Here's the full source code for the repro project: JsonBinarySizeRepro.zip.

Note: for MSFT only, here's a link to a .zip with all intermediate ILC files both with 7.0.2 and 8.0.0. For everyone else, you can get that same info on your machine by just opening that project, building in Release x64, saving the intermediate output, then closing, changing the System.Text.Json dependency to 7.0.2, and rebuilding.

A few notable things I've noticed looking at the ILTransformed files, check out these diffs:

I'm hoping this minimal repro and also having all the ILC logs might allow us to figure out what's exactly rooting stuff. I might be wrong but it seems like there's something in 8.0.0 that's causing the trimmer to assume that a whole lot of System.Text.Json stuff will be accessed through reflection, which then causes it to preserve a ton more stuff compared to 7.0.2, along with all metadata and also compiled code for all those bits? But like... Why? πŸ₯²

@jkotas @MichalStrehovsky whenever you have some time, would you be able to take a look at those intermediate files from the ILC dumps to see if you notice anything that makes sense to you to explain what's going on? It's all in that .zip link, and I've also linked the CreateMetadataInput.log and reflectionlog.csv files from both versions directly in the list above for convenience.

Thank you!

jkotas commented 1 year ago

Why would a MCG interop file be any different across System.Text.Json versions?

MCG scans for everything that may need WinRT marshalling and generates the marshaller for everything that it can find. For example, implementing IEnumerable<Something> somewhere can make MCG think that IEnumerable<Something> may be passed to WinRT API and generate a ton more marshalling code - even when IEnumerable<Something> is never actually passed to any WinRT API, but it is typically impossible for MCG prove that.

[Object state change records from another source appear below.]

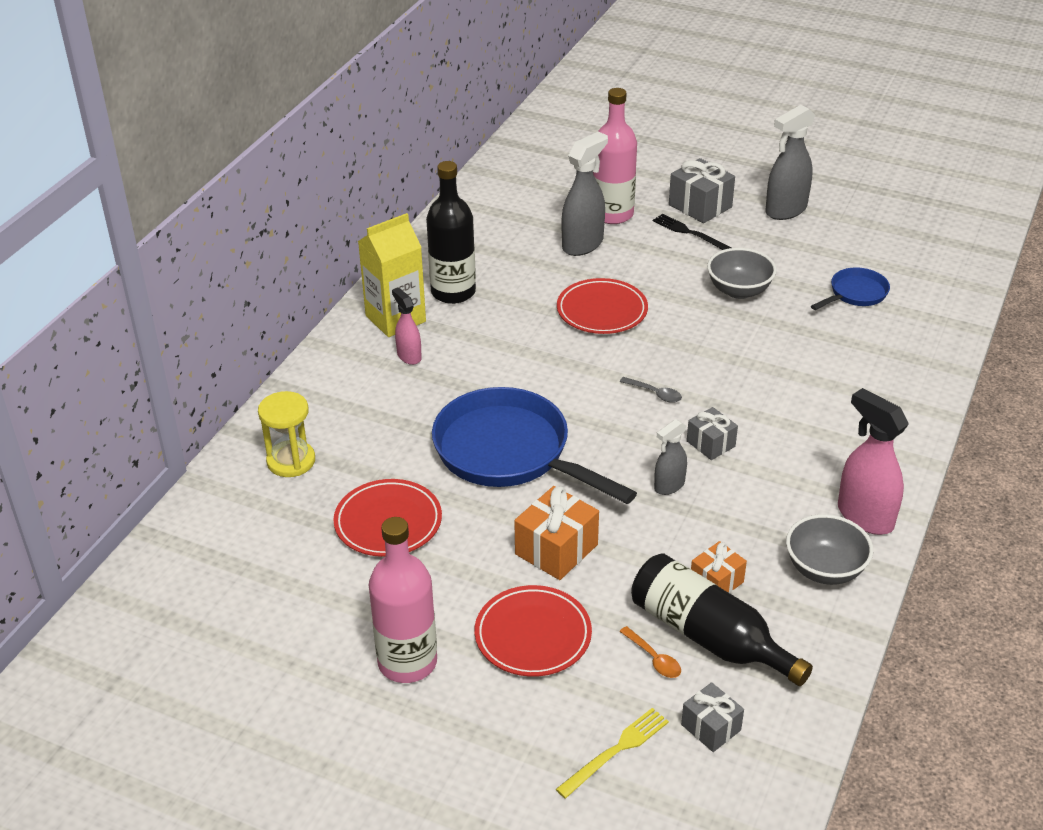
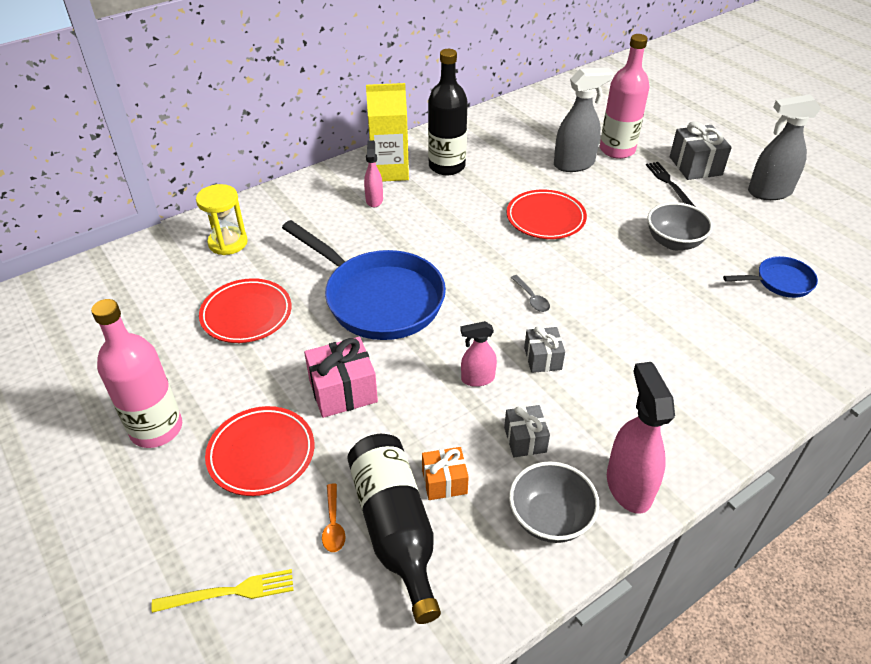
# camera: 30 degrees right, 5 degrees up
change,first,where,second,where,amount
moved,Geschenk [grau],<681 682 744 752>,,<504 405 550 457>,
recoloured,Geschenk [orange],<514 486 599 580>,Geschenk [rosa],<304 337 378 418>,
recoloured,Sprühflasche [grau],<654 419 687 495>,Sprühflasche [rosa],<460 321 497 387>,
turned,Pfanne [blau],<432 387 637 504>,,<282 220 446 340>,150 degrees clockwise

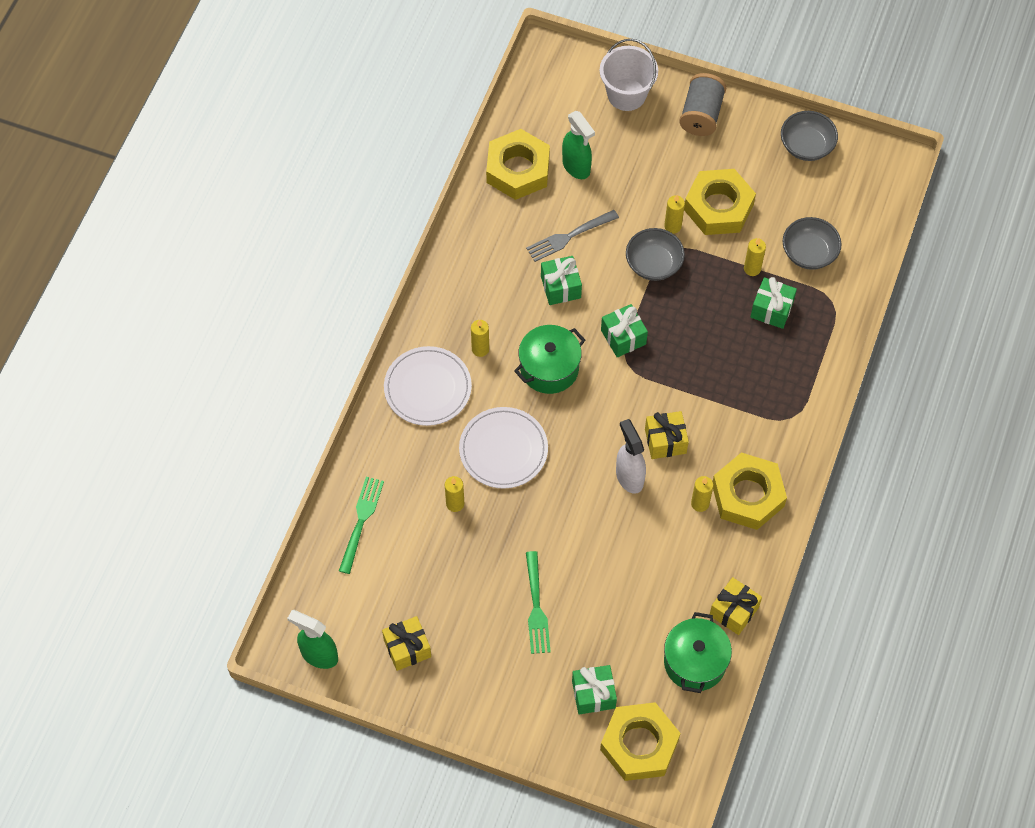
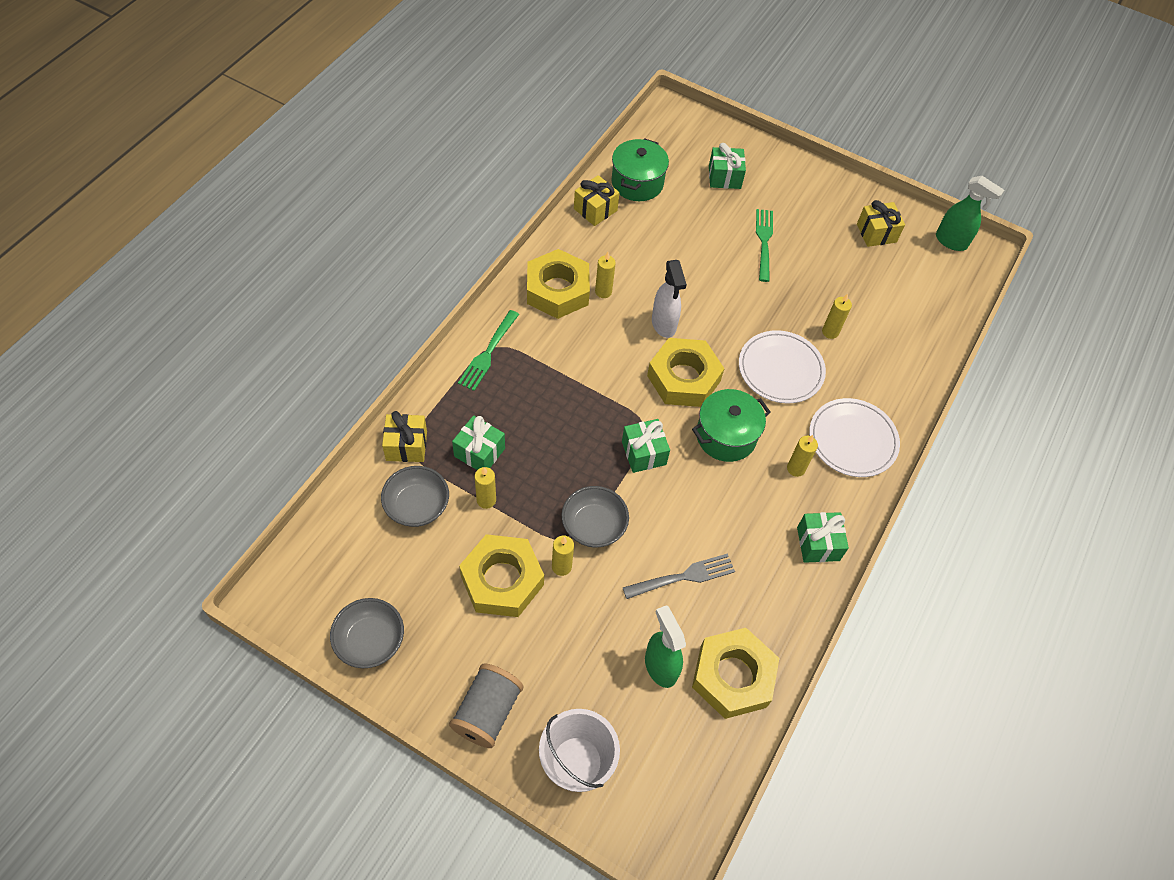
# camera: 175 degrees left, 5 degrees down
change,first,where,second,where,amount
moved,Gabel [grün],<339 477 384 574>,,<458 310 519 391>,
moved,Geschenk [grün],<541 256 582 305>,,<797 512 849 563>,
moved,Sechskantmutter [gelb],<600 702 680 781>,,<647 338 725 407>,
moved,Geschenk [gelb],<645 411 689 459>,,<382 411 427 462>,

jkotas commented 1 year ago

I am not able to tell from these logs where things are rooted. However, there seems to be infinite generic recursion that involves collection types. The logs have types like:

System.Text.Json.Serialization.Metadata.JsonPropertyInfo<System.Collections.Generic.Queue<System.Collections.Generic.Queue<System.Collections.Generic.Queue<System.Collections.Generic.Queue<System.Collections.Generic.Queue<System.Collections.Generic.Queue<System.Collections.Generic.Queue<System.Collections.Generic.Queue<System.Collections.IList>>>>>>>>>

eiriktsarpalis commented 1 year ago

there seems to be infinite generic recursion

Most likely related to this method:

https://github.com/dotnet/runtime/blob/614d68307c5b41d1d77a081d747c385b03ac8663/src/libraries/System.Text.Json/src/System/Text/Json/Serialization/Metadata/JsonTypeInfoOfT.ReadHelper.cs#L82-L141

However this would only be rooted by a call to one of the JsonSerializer.DeserializeAsyncEnumerable methods.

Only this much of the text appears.